The first and only one-way street in Healdsburg proved to be so unpopular that the City Council has decided to change it back to two-way.
City Council members on Monday admitted that they erred late last year when they imposed a one-way circulation flow on Foss Creek Circle.
"I'm not above saying we made a mistake," said Councilman Tom Chambers. "I don't think it's working the way it is."
There have been persistent complaints about the confusing and "counter-intuitive" one-way traffic direction on Foss Creek Circle next to the post office.
The Foss Creek postal annex was made the main post office after the longtime downtown post office burned down in 2010. The one-way pattern was instituted after the relocation of the post office as a way to smooth the flow of the increased traffic.
Instead, critics said it has produced a lot of near accidents, especially due to close calls from drivers who continue to go the wrong way.

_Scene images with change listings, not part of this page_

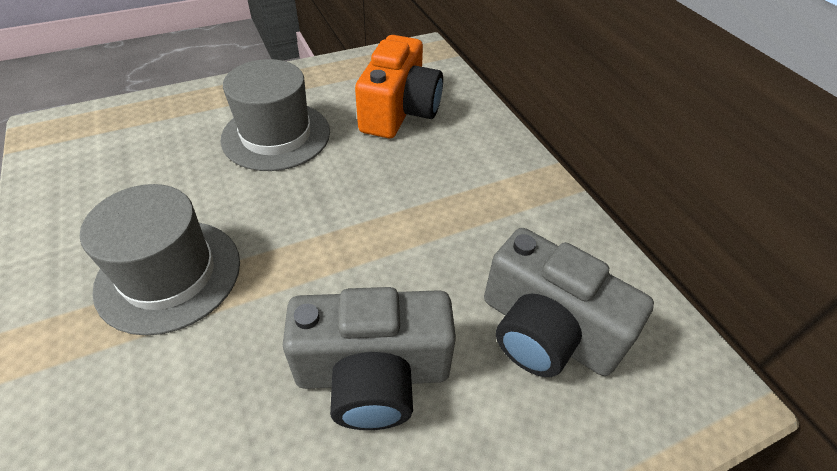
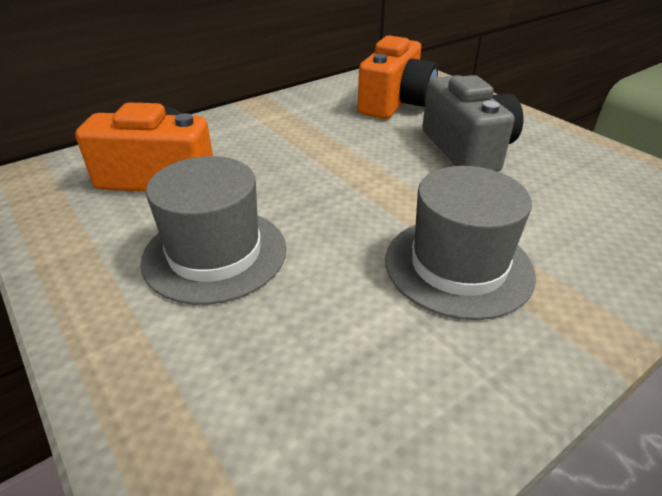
camera: 100 degrees left, 10 degrees down
(546, 331) = (395, 103): grey camera -> orange camera

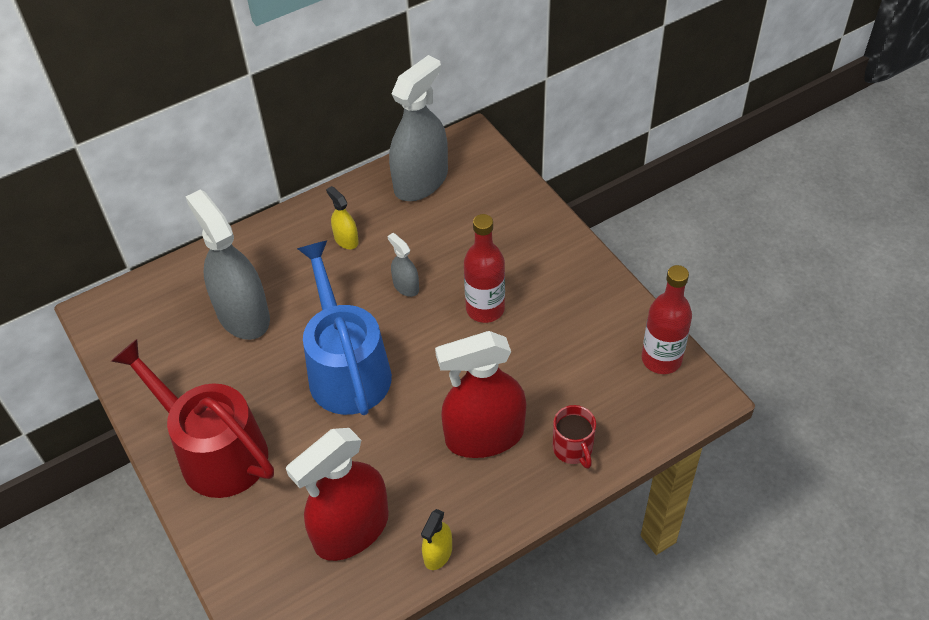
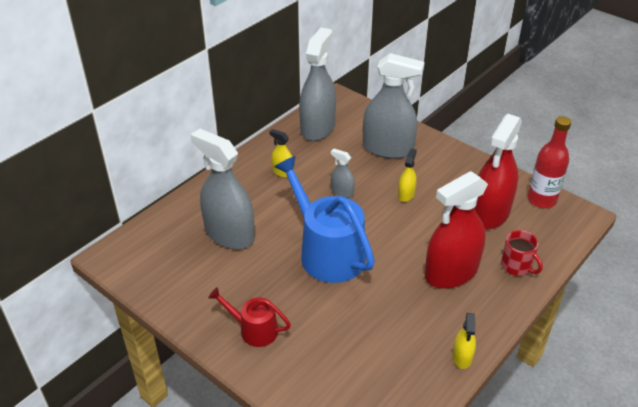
camera: 20 degrees left, 10 degrees down
(215, 451) = (254, 330): red watering can -> red watering can, size x0.52
(351, 530) = (389, 357): red spray bottle -> red spray bottle (490, 213)
(485, 309) = (406, 194): red bottle -> yellow spray bottle
(496, 233) = (388, 148): none -> grey spray bottle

There are other issues with sight-line visibility for drivers.
"I had a near-death experience coming out of Foss Creek Circle," Healdsburg resident Chris Love said of being nearly broad-sided by a car as she pulled out onto Grove Street.
"You listen to people here and they're comparing the gates of the post office to the pearly gates," Councilman Shaun McCaffery said of the warnings of possible fatalities.
Critics also said the city faced liability in the event of an accident.
The enduring controversy prompted letters to the editor almost every week in the Healdsburg Tribune. One speaker told the council on Monday that it's probably generated more letters in the newspaper than any other issue in more than a half-century.
City officials said the one-way direction was intended to accommodate big delivery trucks to Silver Oak Winery because truckers have an easier time approaching the loading dock from a southerly, clockwise direction.
There were a few speakers Monday, including some who work or own businesses on Foss Creek Circle, who favored the one-way system.
That included Councilman Gary Plass, whose real estate office is located there. He said he watches the one-way flow from his office window and it seems to be working, other than the occasional wrong-way driver.
"People honk their horn and they turn around," he said of the errant drivers.
But in the end, he voted with his colleagues to change it back to a two-way direction.
City Clerk Maria Curiel said Tuesday that signage warning of the change will go up June 17. The street will revert to two-way on June 24.